Jakarta – Industri keramik nasional tengah berjuang melawan serbuan produk impor, terutama di sektor tableware dan glassware. Akibatnya, utilisasi pabrik keramik dalam negeri masih rendah.
Menteri Perindustrian Agus Gumiwang Kartasasmita mengungkapkan, utilisasi industri keramik pada 2024 hanya mencapai 52 persen. Produksi tercatat sekitar 250 ribu ton.
“Rendahnya angka utilisasi ini disebabkan oleh gempuran produk impor,” tegas Agus dalam keterangan tertulis, Jumat (12/12/2025).
Agus menjelaskan, pangsa pasar domestik industri keramik tableware mencapai 78 persen. Sayangnya, tingkat konsumsi keramik per kapita di Indonesia masih rendah.
Sementara itu, subsektor glassware atau kemasan kaca memiliki kapasitas produksi 740 ribu ton per tahun. Utilisasinya 51 persen dengan pangsa pasar domestik sekitar 65 persen.
Kinerja ekspor industri glassware pada 2024 mencapai US$ 97 juta dengan volume 128 ribu ton. Negara tujuan utama ekspor adalah Filipina, Brasil, dan Vietnam.
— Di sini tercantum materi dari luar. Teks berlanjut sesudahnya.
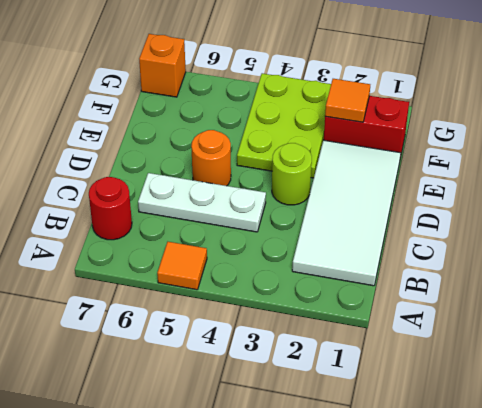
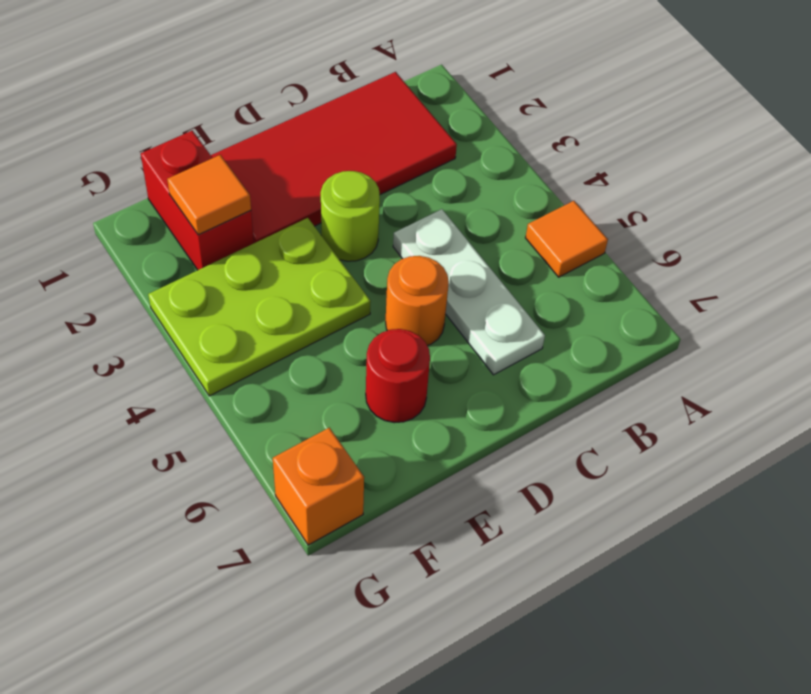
white tile B1:E2 level 1 -> red tile B1:E2 level 1
red round brick B7 level 1 -> red round brick E6 level 1

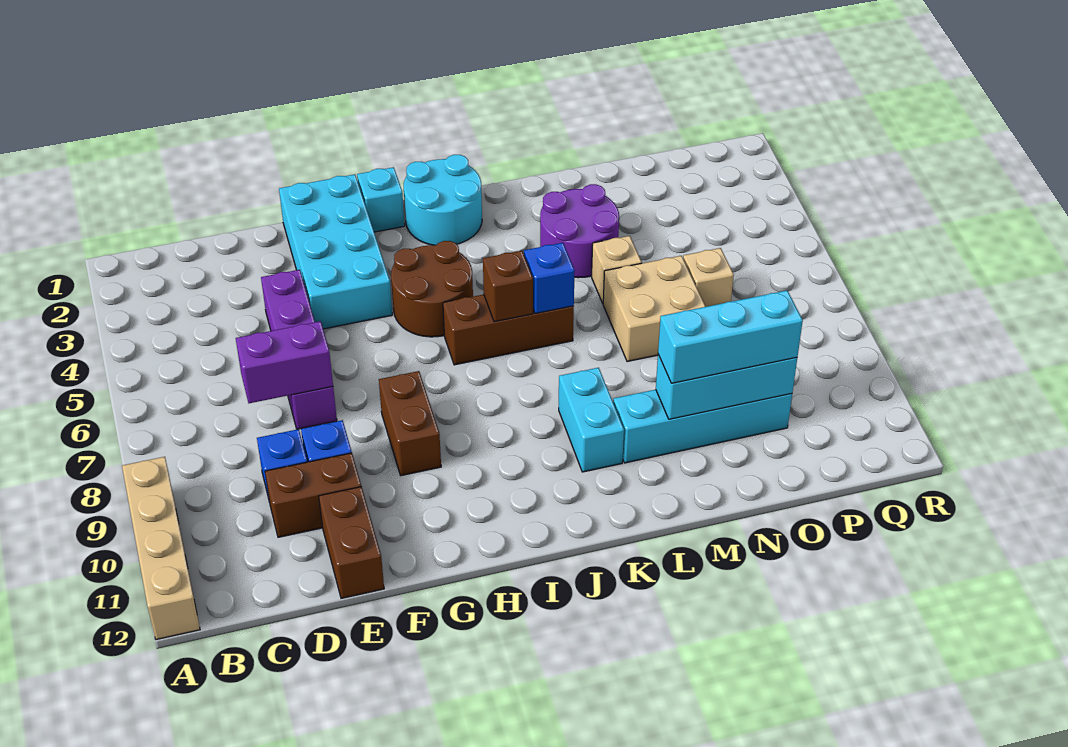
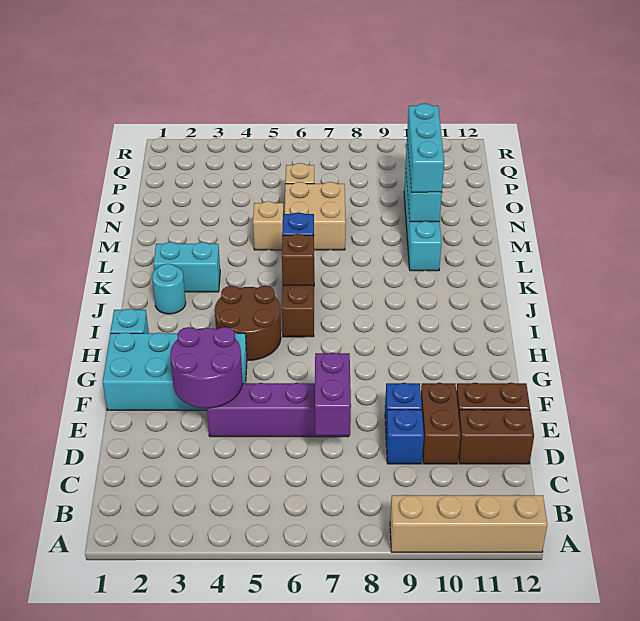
brown brick G8:G9 level 1 -> brown brick D11:D12 level 1
cyan round brick I1:J2 level 1 -> cyan round brick J2 level 1
cyan brick K9:K10 level 1 -> cyan brick K2:K3 level 1
purple round brick L3:M4 level 1 -> purple round brick E3:F4 level 2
Meski permintaan pasar domestik dan ekspor produk keramik dan kaca terus tumbuh, Agus mewanti-wanti agar semua pihak waspada terhadap lonjakan impor produk sejenis.
Kementerian Perindustrian (Kemenperin) terus berupaya menjaga iklim usaha industri keramik tableware dan glassware dengan sejumlah kebijakan.
Kebijakan tersebut meliputi penerapan Standar Nasional Indonesia (SNI), Harga Gas Bumi Tertentu (HGBT) sebesar US$ 7 per MMBTU, sertifikasi produk halal, dan program Peningkatan Penggunaan Produk Dalam Negeri (P3DN).
Pemerintah juga menerapkan Peta Jalan Making Indonesia 4.0 yang mencakup industri keramik tableware dan glassware.
Transformasi ini meliputi efisiensi proses produksi, peningkatan teknologi, penerapan teknologi hijau, modernisasi pabrik dengan digitalisasi, serta inovasi desain orisinal yang mengangkat identitas Indonesia.
Agus mengimbau seluruh pelaku industri untuk melaporkan setiap dugaan penyimpangan agar pemerintah dapat menindaklanjuti.
“Kami mendapatkan laporan bahwa ditemukan masuknya produk kabel impor tidak ber-SNI, bahkan produk impor ilegal tidak ber-SNI itu masuk ke dalam meja pemerintah,” pungkasnya.